Planning for July 2026
June was a month of ups and downs. I did accomplish quite a bit last month, although I struggled a bit at the very end of my academic year, and not all of the planned projects got completed. So, on to July . . .
University Studies
I stumbled right at the finish line for my courses in 2025-2026. The final exam for my mathematics course was 100% of the grade for the course overall, and I simply ran out of time on it, so the highest possible score I could have earned was a 90%. Annoying, given that I didn’t score lower than a 95% on any assignment throughout the course – if any of those assignments counted toward my final grade, I would be pretty confident of the result, but they didn’t. So this may be the first course I fail to pass “with distinction.” Which isn’t a disaster – it’s not like I’ve failed the course entirely, and missing a “with distinction” on one course won’t prevent me from starting on my graduate work when that comes around. Still, it’s annoying that I may have that blot on my transcript.
At any rate, I’m done for the next two months, until I start looking at my courses for the 2026-2027 academic year in early September.
Therapy Writing (Fan Fiction)
I actually didn’t get much done on my current story, “The Country of Silence,” in June. At present I’m three chapters in, out of what will probably be five or six chapters. At least the exercise gave me the opportunity to (attempt to) read William Hope Hodgson’s The Night Land, and then actually read James Stoddard’s epitome of the novel. I should be able to finish my story in early July, and then get started on the next story in the series.
The objective for July is to finish and post “The Country of Silence.”
Architect of Worlds & Composer of Cultures
I spent a big chunk of June researching improvements to the Architect of Worlds design sequence, mostly having to do with flare stars, atmospheric retention, and atmospheric greenhouse effect. At the moment I’ve got about 5,000 words of notional “second edition” material, which has already been applied to one of the worlds in the Ten Worlds setting of Ad Astra Games. In July I’m going to pivot back to working on the Cultural Evolution Game for Composer of Cultures.
The objectives for July are:
- Finish version 0.5 of the Cultural Evolution Game for Composer of Cultures
- Contribute to the initial design for other portions of Composer of Cultures
- Continue to collect other research for a potential second edition of the book, and make occasional world-building posts to this site based on that new research
Personal Universes

Many hours in June were spent on an alternate-history-generating experiment for my Great Lands Iron Age fantasy setting. Specifically, I used the tabletop game Mega Empires to build a potential back story for the setting. This was a big project, requiring me to set up the game and play 18 (!) positions against one another, taking notes the whole time.

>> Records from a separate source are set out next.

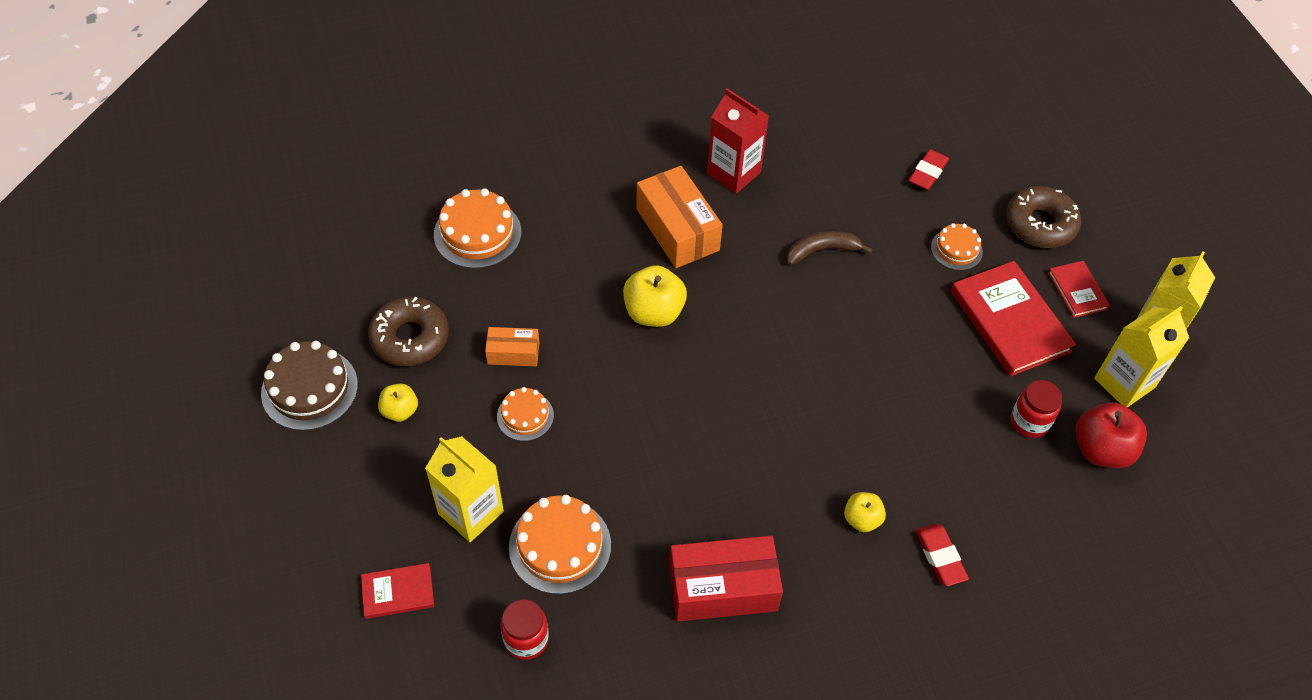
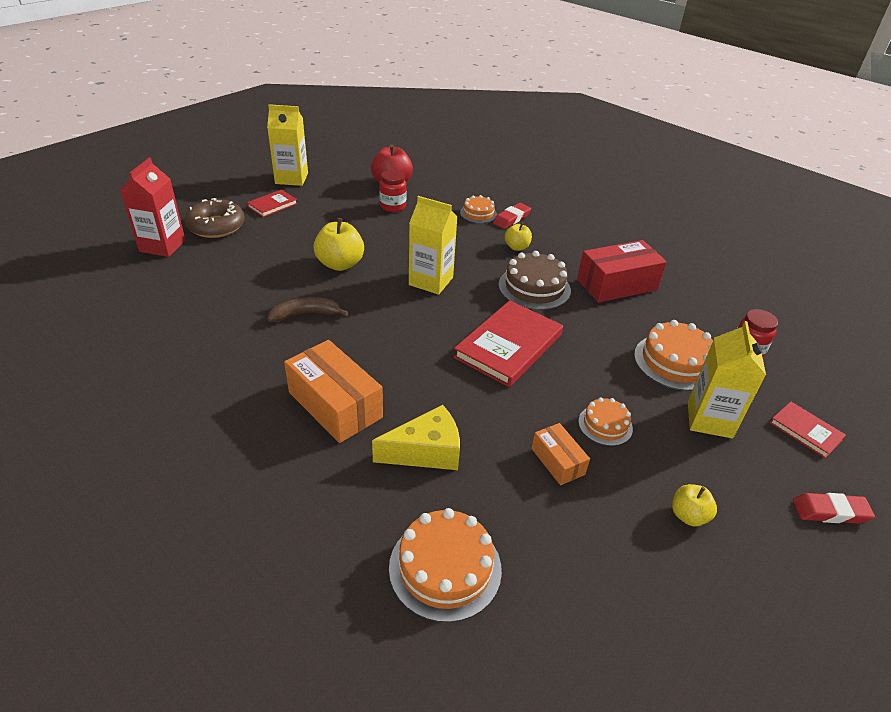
camera: 120 degrees left, 15 degrees down
(309, 389) = (749, 612): brown cake -> brown cake (534, 287)
(410, 338) = (616, 554): brown donut -> none
(585, 268) = (426, 451): none -> yellow cheese
(653, 312) = (439, 387): yellow apple -> yellow apple (340, 264)
(677, 229) = (335, 405): orange box -> orange box turned 75 degrees counterclockwise
(722, 588) = (617, 284): red box -> red box turned 75 degrees counterclockwise
(733, 173) = (238, 391): red carton -> red carton (162, 246)
(822, 251) = (305, 314): brown banana -> brown banana turned 120 degrees clockwise
(927, 173) = (183, 282): red eraser -> red eraser (830, 512)
(956, 249) = (263, 254): orange cake -> orange cake (478, 213)
(1010, 321) = (317, 224): red book -> red book (508, 346)
(1124, 383) = (337, 183): yellow carton -> yellow carton (431, 281)

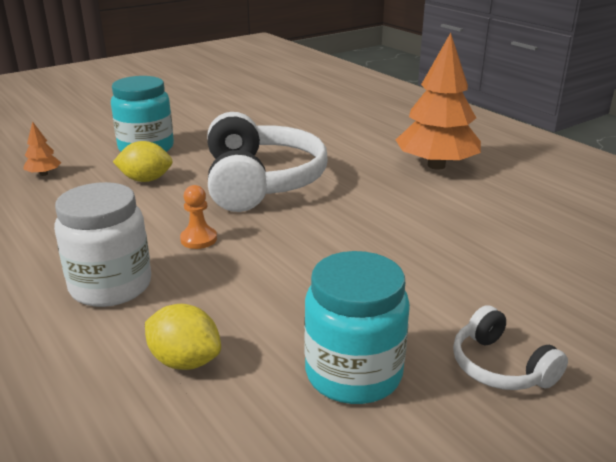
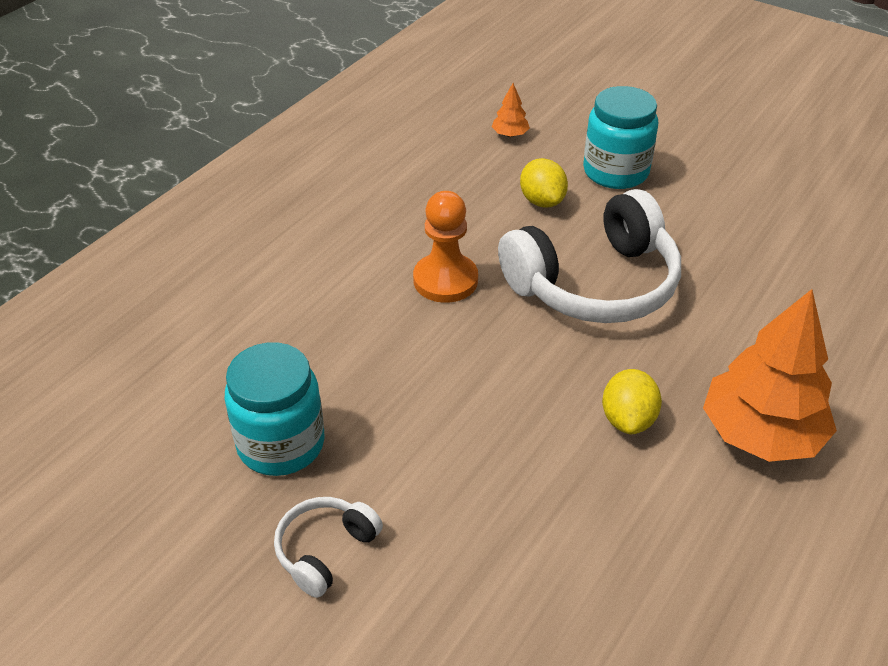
camera: 70 degrees right, 15 degrees up
(111, 286) = (344, 257): white jar -> none
(185, 361) = (263, 337): yellow lemon -> yellow lemon (628, 419)
(198, 239) = (445, 280): orange pawn -> orange pawn, size x1.73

(In case you’re not familiar with tabletop games lore, Mega Empires is the current edition of the classic Avalon Hill game Civilization, with decades of polishing and a much-expanded map. In fact, the publisher is currently working on even further expansions of the game as far as China and Japan, which could theoretically permit up to 30 (!!) players to participate at once. That would be far too much for my available space, so I’m content with the alternate history I was able to sketch out with the existing pieces of the mega-game.)
I’m actually quite pleased with how this project turned out, giving me material for the Great Lands back story that I’ll probably spend weeks or months analyzing and fleshing out.
As before, the next step remains construction of a revised “historical atlas” for the setting, which I can make available both on my Kofi page and on World Anvil.
Now that I’m finished with the “Great Lands” setting, I have another tabletop experiment I want to roll out, in support of my space-operatic Human Destiny universe. More about that in the coming months.